Either way, at the end of the day, yes you all are correct. The bottom line is Calypso cannot handle Datum mobility except for certain cases.

I apologize if my statement about using a gage came off the wrong way, but I was just trying to imply that (at least in my mind) it makes more sense to test with a gage when MMC/MMB is allowed as it will give you the true answer. Fit/function testing on a CMM is extremely difficult due to constraints not only in how many points you can takes, but also the calculation of the mating envelopes due to size/length constraints. A hard gage will not have the same issues with regards to calculating an OTE on a short axis. There are issues not only with the accuracies, but the repeatability. The last time I was aware, there weren't any official certifications for ITE/OTE due to there being no procedures available for testing. And if you aren't using ITE/OTE for your fit/function testing what is even the point of the test that you are performing (unless the part is perfect 😉 )

I know that a lot of the competitors to Calypso can handle what Calypso considers complex GD&T - like I showed even the GOM Inspect and even Caligo can handle it. It has been brought to their attention multiple times.

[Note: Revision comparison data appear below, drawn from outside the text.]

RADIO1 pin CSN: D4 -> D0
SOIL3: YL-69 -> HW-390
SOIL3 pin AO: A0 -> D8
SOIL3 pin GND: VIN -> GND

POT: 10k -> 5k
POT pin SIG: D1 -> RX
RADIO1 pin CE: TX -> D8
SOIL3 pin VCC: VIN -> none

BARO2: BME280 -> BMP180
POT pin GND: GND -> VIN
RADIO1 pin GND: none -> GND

We are hoping (fingers crossed) that we will see something within the next year as it has been a sticking point for a lot of customer.

Then we can all sit back and get back to complaining about the important things - like why do I have to manually turn the Default Printout off for every program. 🙁

[[Te...]]

Calypso 2020 allows you to put the M in perpendicularity.

[[Re...]]

It brings to light how little I know about datum shifts.
Phillip I took your coded formulas and conveyed with a couple of engineers what I was looking.
They took off running with the data and have something for me to use in Calypso that should simulate this datum shift needed.
Later this week I will post their concept for review. Thanks everyone for your input on this subject.

[[Ri...]]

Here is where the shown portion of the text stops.